In a recent social media post, Abdul Nasr Awal, also known as Mixtic RomRas, has ignited a discussion about the changing role of Shatta Wale within the music industry. Mixtic, the owner and funder of PPP Studio, as well as a critic himself, did not mince his words as he addressed Shatta Wale's transition from a prominent musician to a critic of his fellow artists' efforts.
In his post, Mixtic didn't hold back, stating, "Shatta Wale is no longer focusing on the core product, music and music business and music promotion and artiste grooming." He went on to list various roles that Shatta Wale has seemingly adopted, including "Critic, mini blogger, content creator, and doing my industry policing job." Mixtic's concern lies in the fact that Shatta Wale's attention has shifted away from his music, which has led to a decline in his output of hit songs.

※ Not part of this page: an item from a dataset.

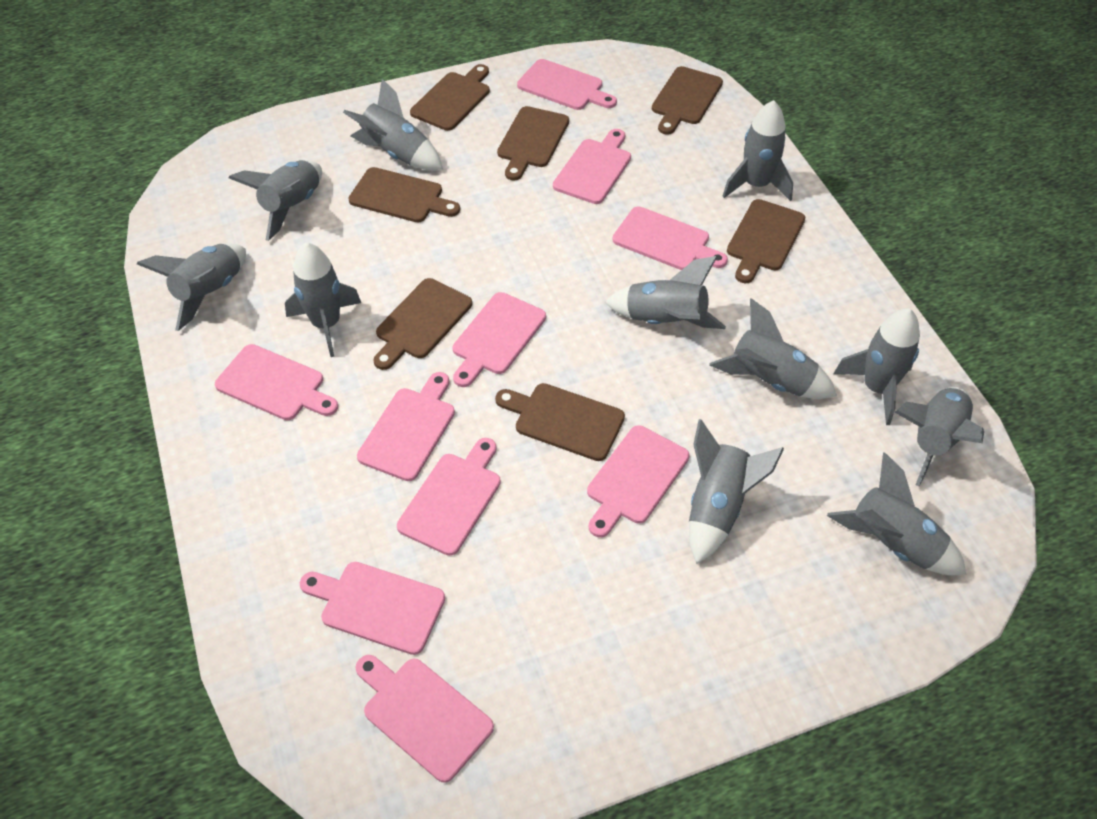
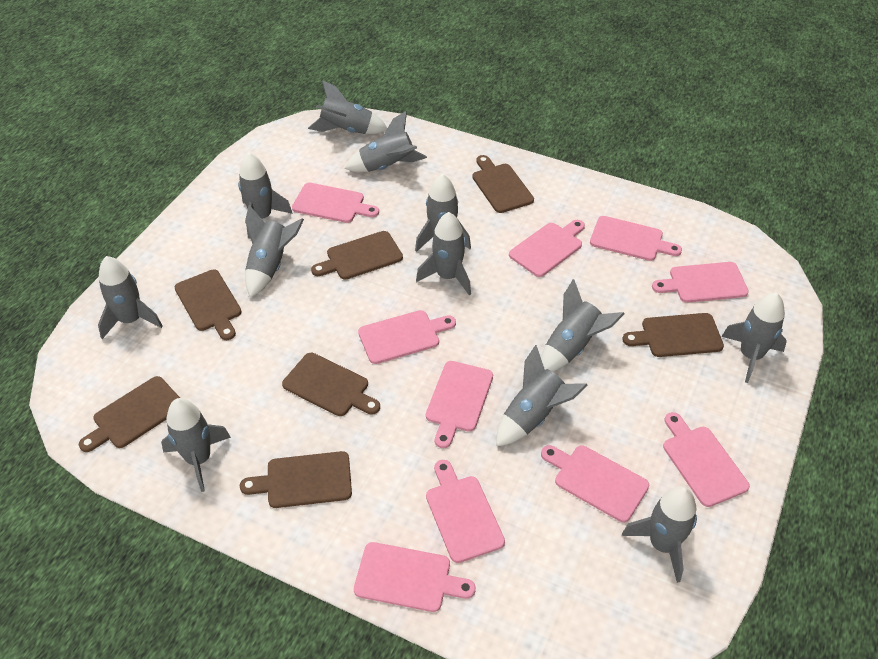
grey rocket: 11 -> 12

The critic pointed out that this transition isn't inherently wrong, but it has diverted attention from Shatta Wale's musical achievements. Mixtic reminded Shatta Wale and his fans of his notable hits such as "Obodorbidi," "Money Power," "Low Tempo," "Umbrella," "Ayoo," "Melissa," and "My Level." These songs have showcased Shatta Wale's prowess in the music industry, and Mixtic believes that his focus should remain on creating such hits.

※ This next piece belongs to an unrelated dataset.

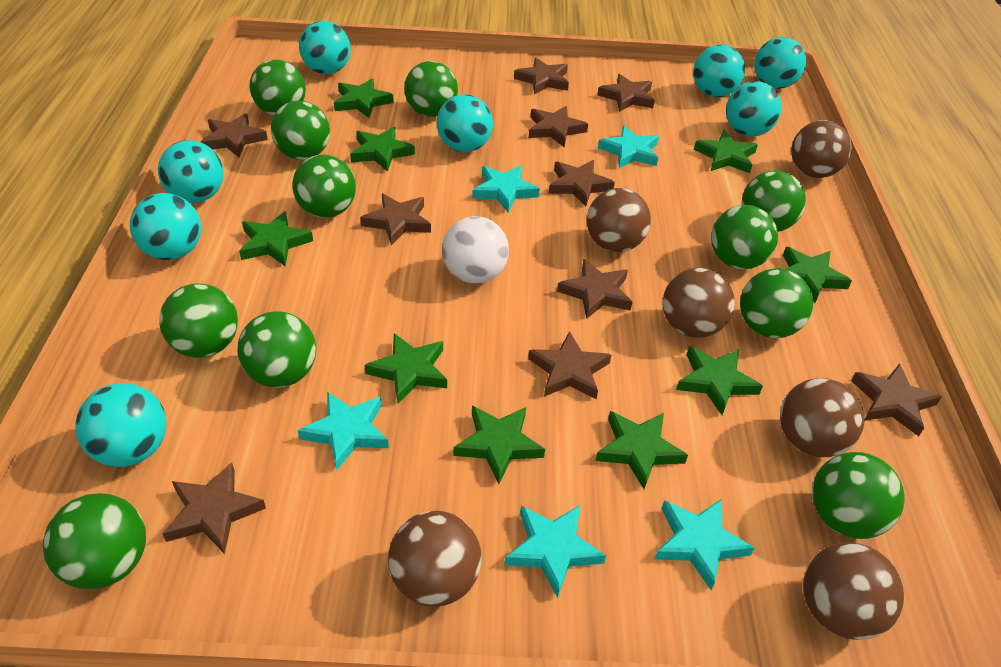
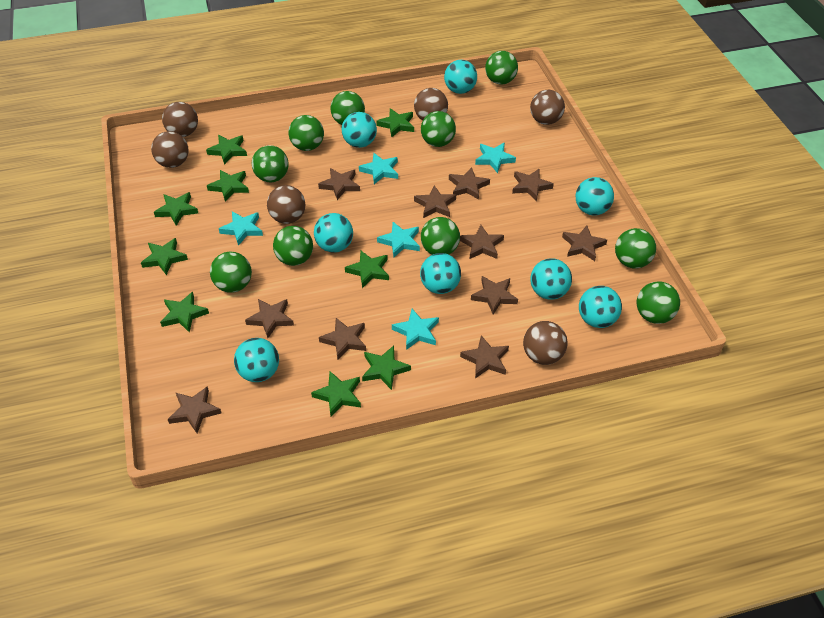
brown star: 10 -> 11
green ball: 11 -> 10
white ball: 1 -> 0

Mixtic didn't shy away from urging Shatta Wale to consider channeling his energy into producing more musical successes rather than venturing into different roles. "If even you must beef, just do it with music and let's see you negotiating record deals and attending interviews across the world with all the strategic album PRs and everything happening for you," he emphasized.

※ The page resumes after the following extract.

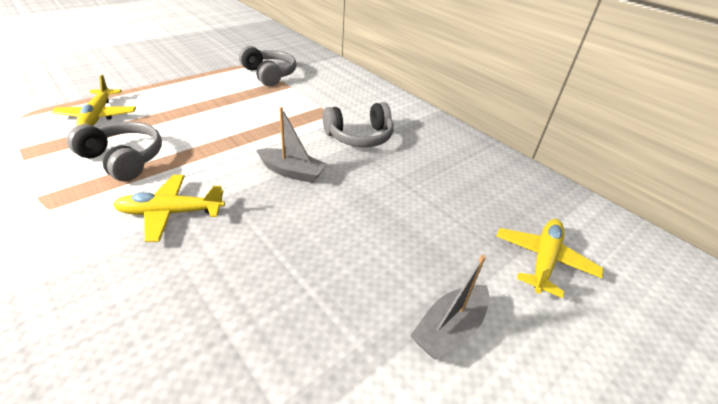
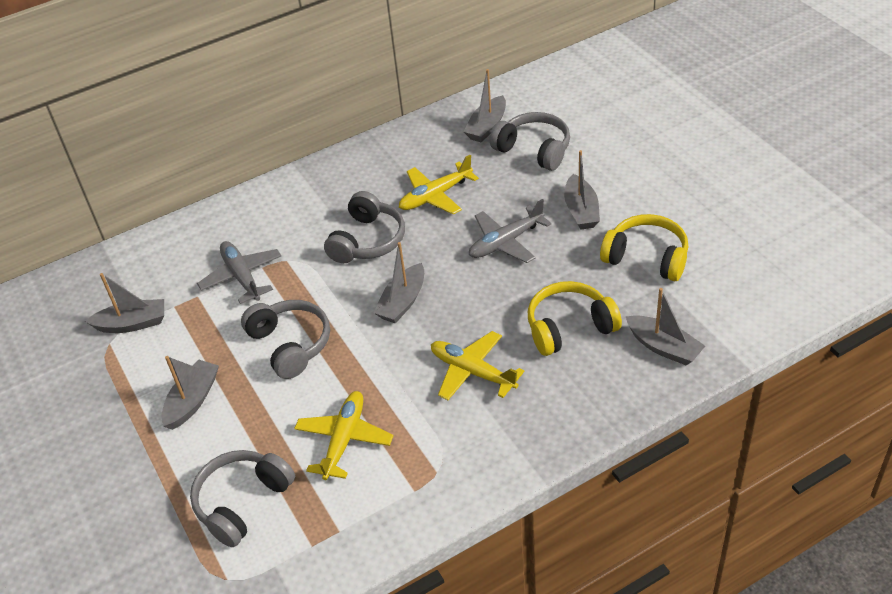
grey boat: 2 -> 6
grey headphones: 3 -> 4
grey plane: 0 -> 2
yellow headphones: 0 -> 2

Drawing a comparison, Mixtic pointed to Burna Boy, who has achieved international acclaim while maintaining his position as a music artist. He urged Shatta Wale to embrace a similar approach to elevate Ghanaian music on a global scale. "Burna Boy is your boy for crying out loud, help some of us praise you more than them because we believe in you," Mixtic's words resonated with a plea for Shatta Wale to leverage his influence for the greater good of the music industry.
Mixtic advocated for Shatta Wale to return to his roots, focusing on creating and releasing a project that showcases his musical prowess. He encouraged him to invest time and effort into a project that could resonate with listeners over a span of months before considering a comeback. Mixtic's post concluded with a plea for all stakeholders in the industry to "do it right" and harness their influence to bring about positive change in Ghanaian music.